History of the Triangle story





A Compass starts to move its own here and there when a flight reaches Bermuda Triangle.

According to the Triangle authors, Christopher Columbus was the first person to document something strange in the Triangle, reporting that he and his crew observed "strange dancing lights on the horizon", flames in the sky, and at another point he wrote in his log about bizarre compass bearings in the area.



From his log book, dated October 11, 1492 he wrote:

"The land was first seen by a sailor (Rodrigo de Triana), although the Admiral at ten o'clock that evening standing on the quarter-deck saw a light, but so small a body that he could not affirm it to be land; calling to Pero Gutiérrez, groom of the King's wardrobe, he told him he saw a light, and bid him look that way, which he did and saw it; he did the same to Rodrigo Sánchez of Segovia, whom the King and Queen had sent with the squadron as comptroller, but he was unable to see it from his situation. The Admiral again perceived it once or twice, appearing like the light of a wax candle moving up and down, which some thought an indication of land. But the Admiral held it for certain that land was near..."



Modern scholars checking the original log books have surmised that the lights he saw were the cooking fires of Taino natives in their canoes or on the beach; the compass problems were the result of a false reading based on the movement of a star. The flames in the sky were undoubtedly falling meteors, which are easily seen while at sea.

The first article of any kind in which the legend of the Triangle began appeared in newspapers by E.V.W. Jones on September 16, 1950, through the Associated Press.

Two years later, Fate magazine published "Sea Mystery At Our Back Door", a short article by George X. Sand in the October 1952 issue covering the loss of several planes and ships, including the loss of Flight 19, a group of five U.S. Navy TBM Avenger bombers on a training mission. Sand's article was the first to lay out the now-familiar triangular area where the losses took place.

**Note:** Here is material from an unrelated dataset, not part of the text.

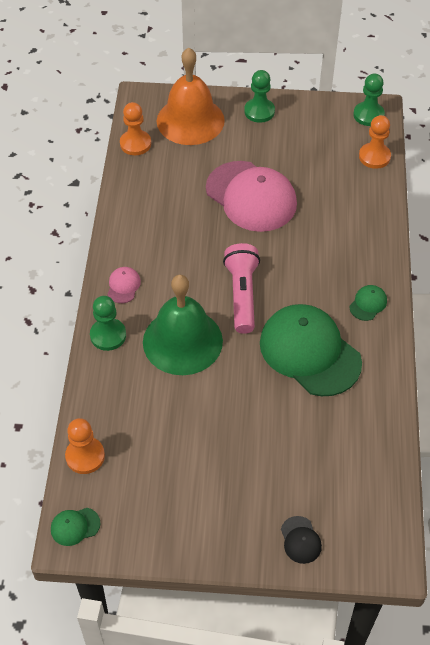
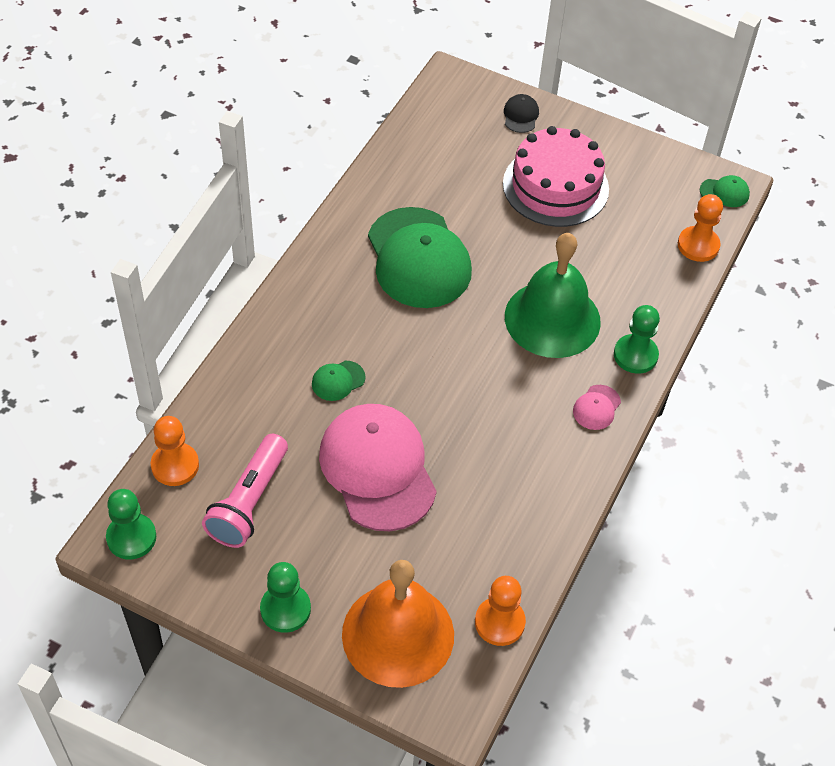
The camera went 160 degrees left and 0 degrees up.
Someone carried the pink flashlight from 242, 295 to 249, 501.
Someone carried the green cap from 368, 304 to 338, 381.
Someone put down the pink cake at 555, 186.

Flight 19 alone would be covered in the April 1962 issue of American Legion Magazine. The article was titled "The Lost Patrol", by Allen W. Eckert, and in his story it was claimed that the flight leader had been heard saying "We are entering white water, nothing seems right. We don't know where we are, the water is green, no white."

It was also claimed that officials at the Navy board of inquiry stated that the planes "flew off to Mars." "The Lost Patrol" was the first to connect the supernatural to Flight 19, but it would take another author, Vincent Gaddis, writing in the February 1964 Argosy Magazine to take Flight 19 together with other mysterious disappearances and place it under the umbrella of a new catchy name: "The Deadly Bermuda Triangle"; he would build on that article with a more detailed book, Invisible Horizons, the next year.

Others would follow with their own works: John Wallace Spencer (Limbo of the Lost, 1969); Charles Berlitz (The Bermuda Triangle, 1974); Richard Winer (The Devil's Triangle, 1974), and many others, all keeping to some of the same supernatural elements outlined by Eckert.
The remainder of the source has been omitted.